I found the iconic portrait of Michelle Houellebecq quite symbolic in the sense that it represent the urban struggle in a way which takes on the crisis of modern urban life. The book cover features M.H wearing a sloppy jacket, holding a plastic bag and smoking a cigarette; the jacket personify the “clumsily dressed for life”, it represent the urban armour, our facade and image. The shopping bag represents commodities, the ordinary life and the world of consumptions and brands. The cigarette stands for self destruction and romantic action, and typically to China, it is still a big part of the urban and business culture here. In the same time the cigarette break, sadly but true, is still a moment of self reflection and a pause from the intensity of the happening. Inspired by all of these elements, I have started to invite people to come to my studio and asked them to bring 3 things- a jacket, a plastic bag and a cigarette. So basically I also took an autonomic action of cooperate branding of the Blasé attitude that I’m questioning myself. A scheme that allowed my to observe people’s image and behaviour, and a moment of intimate communication with them that would lead to a sincere, fragile portrait.


A Tel Avivian exploring a very French attitude in China. It is a very intimate project documenting your close friends in China and yet it is very cross-cultural. Is there a place for all these worlds? 
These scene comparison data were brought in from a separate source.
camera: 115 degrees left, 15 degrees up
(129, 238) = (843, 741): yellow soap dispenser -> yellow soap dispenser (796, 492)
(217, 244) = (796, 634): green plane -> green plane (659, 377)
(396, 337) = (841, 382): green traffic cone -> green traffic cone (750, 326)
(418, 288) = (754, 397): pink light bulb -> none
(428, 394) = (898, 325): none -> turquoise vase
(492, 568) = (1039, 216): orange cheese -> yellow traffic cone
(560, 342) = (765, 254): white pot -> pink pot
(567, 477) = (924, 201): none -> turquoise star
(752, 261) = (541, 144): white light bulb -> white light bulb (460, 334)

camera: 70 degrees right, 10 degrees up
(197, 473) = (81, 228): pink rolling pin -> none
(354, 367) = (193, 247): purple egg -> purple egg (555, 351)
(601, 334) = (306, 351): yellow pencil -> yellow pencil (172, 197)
You are totally right. It does involves a quite complex perception of all these worlds; it is actually telling me and my friends a story that is happening now in the future city Shanghai, but is also relevant to all big metropolitan cities in the world. We live in an era that there is no center, everything is on a cloud, no base. Uber-connected through media and online happening but maybe lacking or longing the simplicity of an encounter. It also refers to identities, self branding, selfies culture, and representation of oneself in brevity. That’s why all the titles of the work are simple, straight forward and telling factual dry facts about the people behind it. Immersing visual wikipedia into apathetic playful pop culture.
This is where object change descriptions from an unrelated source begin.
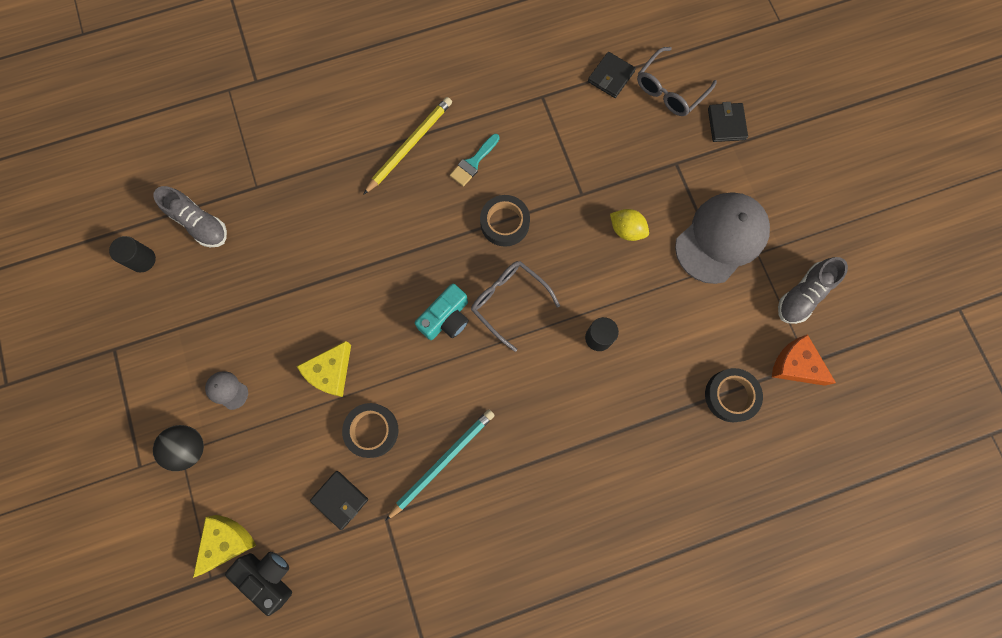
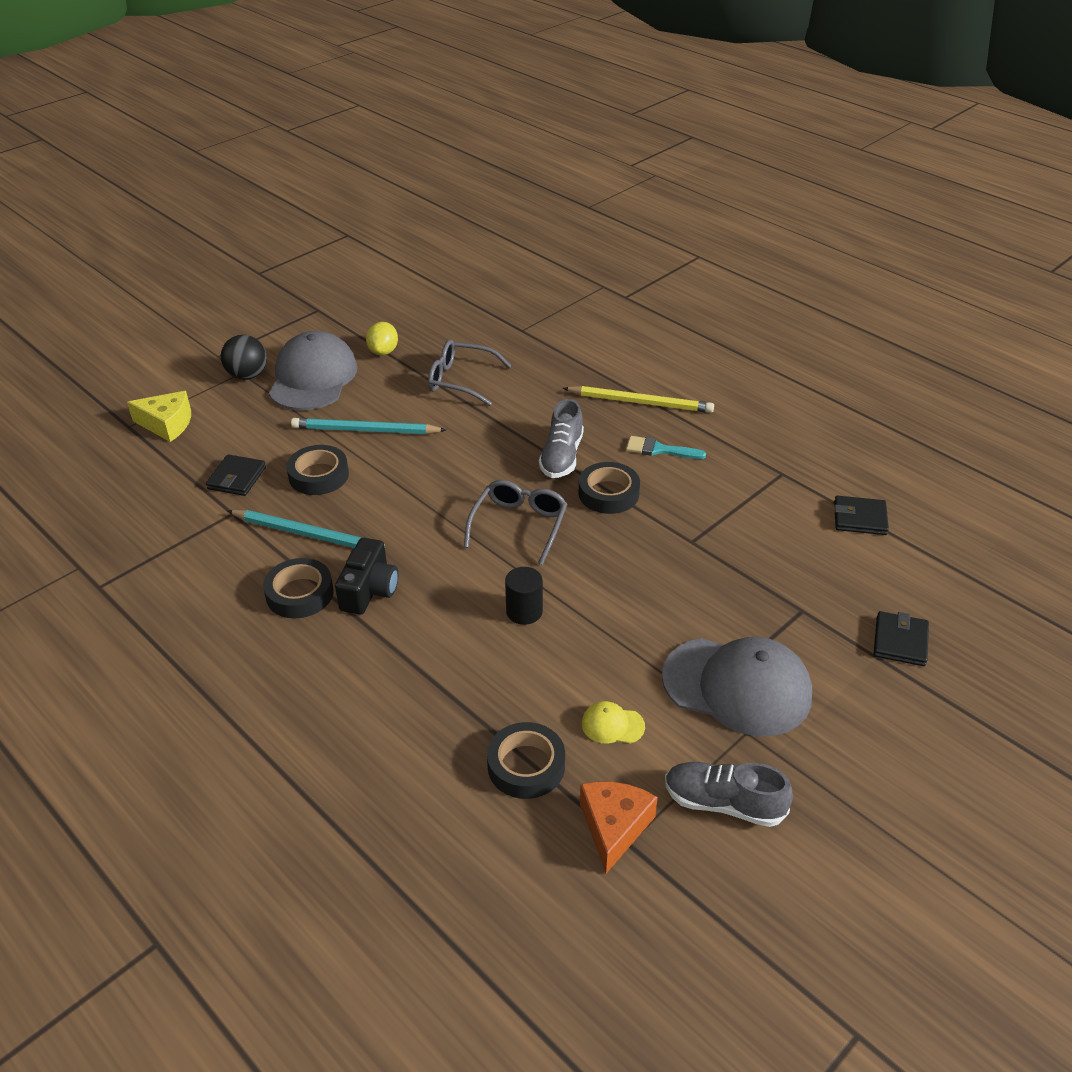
camera: 65 degrees right, 35 degrees down
(142, 260) = (408, 297): black cylinder -> none
(200, 223) = (462, 313): grey shoe -> grey shoe (561, 457)
(227, 390) = (313, 378): grey cap -> grey cap, size x2.44
(268, 576) = (142, 459): black camera -> black camera (369, 590)
(330, 372) = (365, 430): yellow cheese -> turquoise pencil
(446, 318) = (470, 486): turquoise camera -> none
(507, 490) = (300, 594): none -> black tape
(626, 230) = (677, 593): yellow lemon -> yellow lemon (383, 351)
(670, 90) = (893, 573): grey glasses -> grey glasses (461, 380)
(720, 328) = (612, 725): none -> yellow cap
(726, 124) = (900, 641): black wallet -> black wallet turned 45 degrees counterclockwise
What’s next with the project?
So now, the project should actually begin. For me the photo series was just a kick start to discuss the Blasé attitude. I have created an online presence for it in facebook, insta and tumblr and my wish is to invite creatives, artist, academics and others to respond, collaborate and engage a visual or other experimental dialogue about it. I’m working with some friends on this now, and would like to invite others to contact me and to contribute to it; I would be happy if it will become more of a lab rather then a work of one person. Later on, there is a fashion collaboration planned for it and an exhibition; and hopefully to recreate this Blasé concept in other cities. I Hope I will be able to capture the Tel Avivian Blasé soon! but step by step- it’s should be a lab for discussion rather than a pure work of art- i’m not an artist i’m an observer and a catalyst.